There is no statutory concept of insolvency in Venezuela; however, the most common definition of insolvency that Venezuelan tribunals have used and maintained since 1964, establishes that it is a state of the patrimony of the company that renders it insufficient to satisfy the enforceable credit.

According to the Commercial Code, when a company is under an insolvency regime, two main statutory procedures regulate the liquidation, restructuring or reorganisation of the company: moratorium and bankruptcy.

Depending on the entity that is subject to an insolvency procedure, the legislation grants standing to specific persons or entities to initiate the process of liquidation; the standing will also depend on the liquidation procedure.

Applicable law

The Commercial Code is the general statutory instrument in charge of regulating the liquidation, restructuring and reorganisation of business entities in Venezuela. Although, there are also special statutory regimes applicable to specific business activities, such as financial markets, as regulated in the Banking Institutions Law for banking entities; insurance activities, as governed in the Insurance Activity Law; and stock exchange companies, set out in the Stock Market Law.

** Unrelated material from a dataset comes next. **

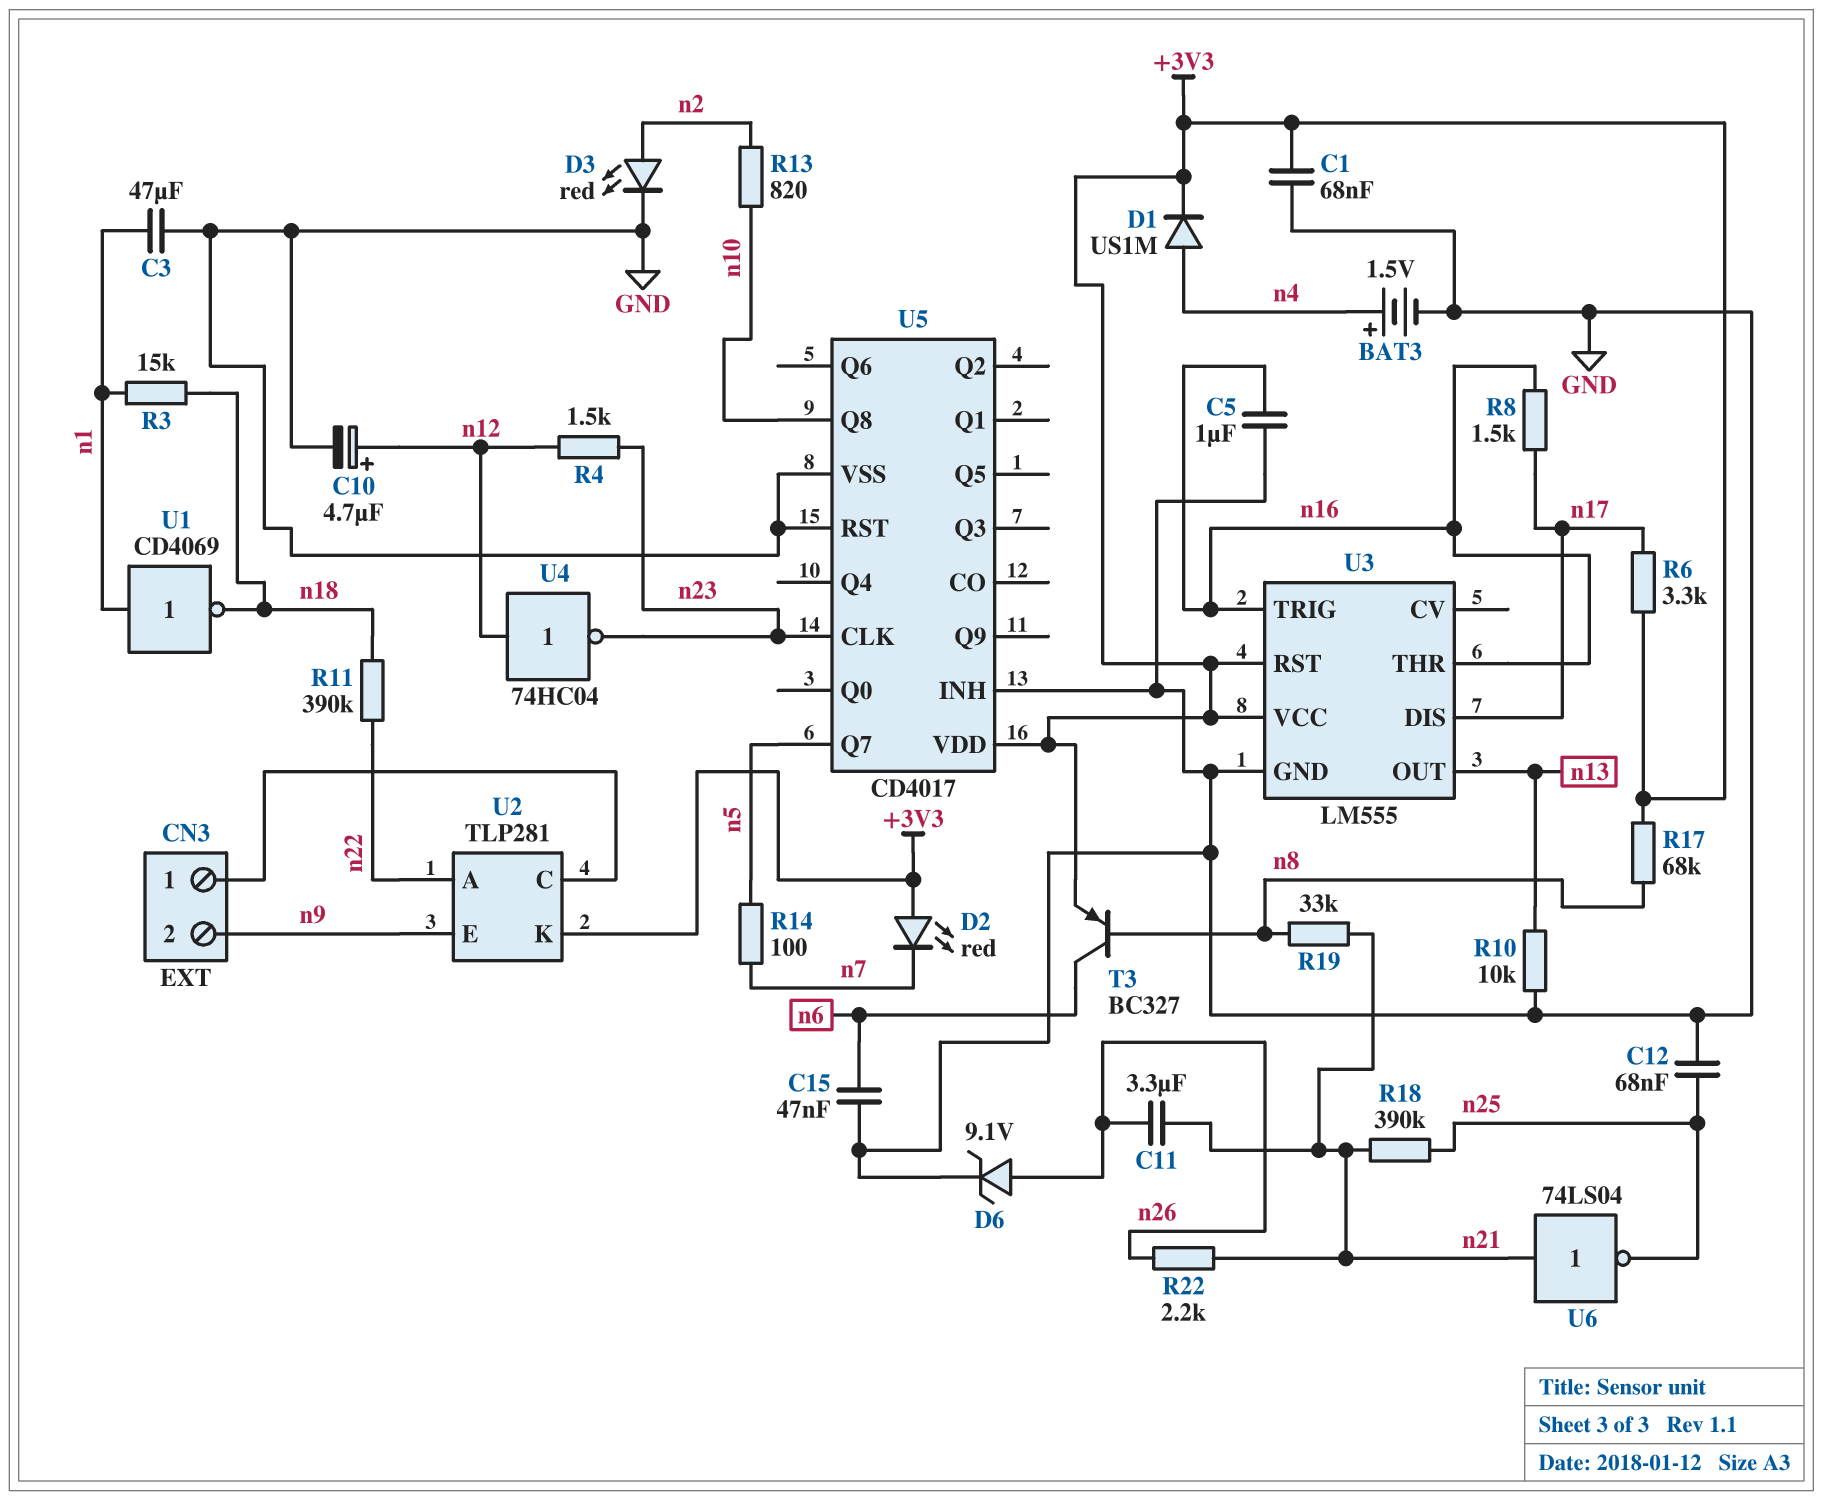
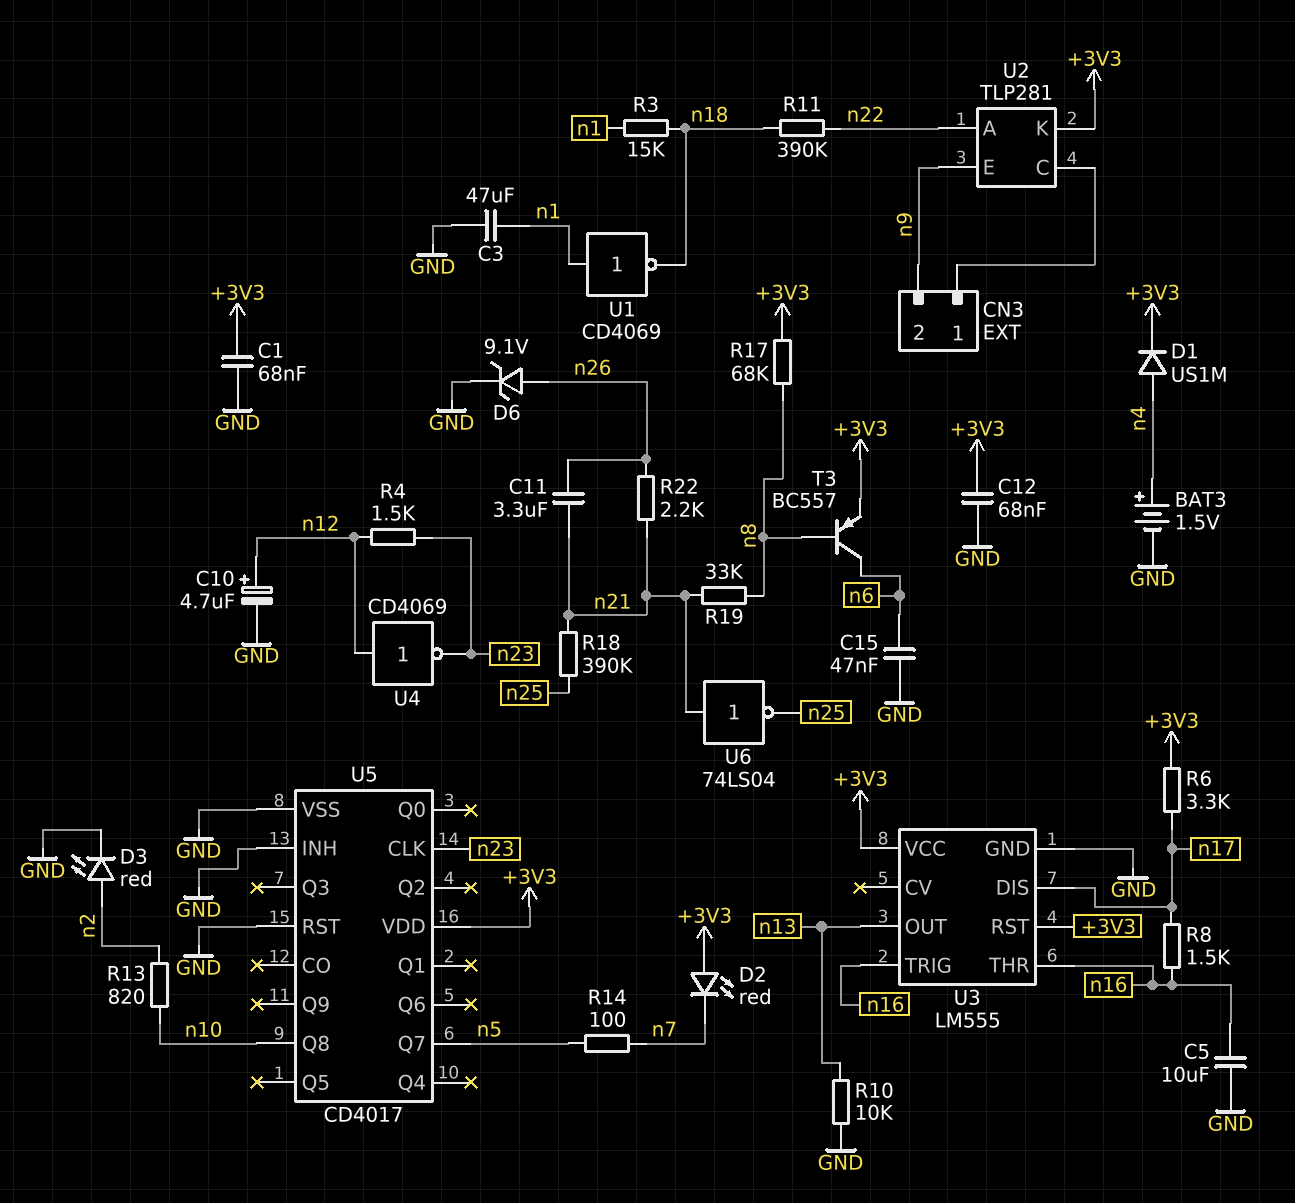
C5: 1uF (GND, n16) -> 10uF (GND, n16)
C12: 68nF (GND, n25) -> 68nF (+3V3, GND)
T3: PNP BC327 (B n8, C n6, E +3V3) -> PNP BC557 (B n8, C n6, E +3V3)
U4: NOT 74HC04 (in n12, out n23) -> NOT CD4069 (in n12, out n23)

The Banking Institutions Law is of exclusive application regarding liquidation and restructuring of banking institutions. Liquidation and rehabilitation of banking institutions are not voluntary proceedings and an administrative authority, the Superintendence of the Banking Sector, carries them out.

Insurance institutions, similarly to the banking sector, may be subject to administrative intervention and further liquidation by the Superintendence of Insurance Activity. Insurance companies may apply for restructuring, liquidation or reorganisation in the terms set forth in the Commercial Code, something that the banking sector cannot carry out, since no exclusion is established in the Insurance Activity Law.

The entities that the Stock Market Law regulates are also subject to administrative intervention by the National Stock Superintendence. Like insurance companies, stock market entities may be liquidated after the administrative intervention, following the proceedings established in the Stock Market Law, and be subject to the restructuring, reorganisation and insolvency proceedings regulated in the Commercial Code.



The procedure of moratorium can be initiated before a competent court by an entity whose assets are greater than its liabilities but because of lack of cash flow, cannot pay its debts when due. Moratorium is a benefit granted by law for entities in this situation; therefore, in a moratorium procedure, creditors and debtors, jointly with a competent judge, undergo negotiations to resolve the state of the company.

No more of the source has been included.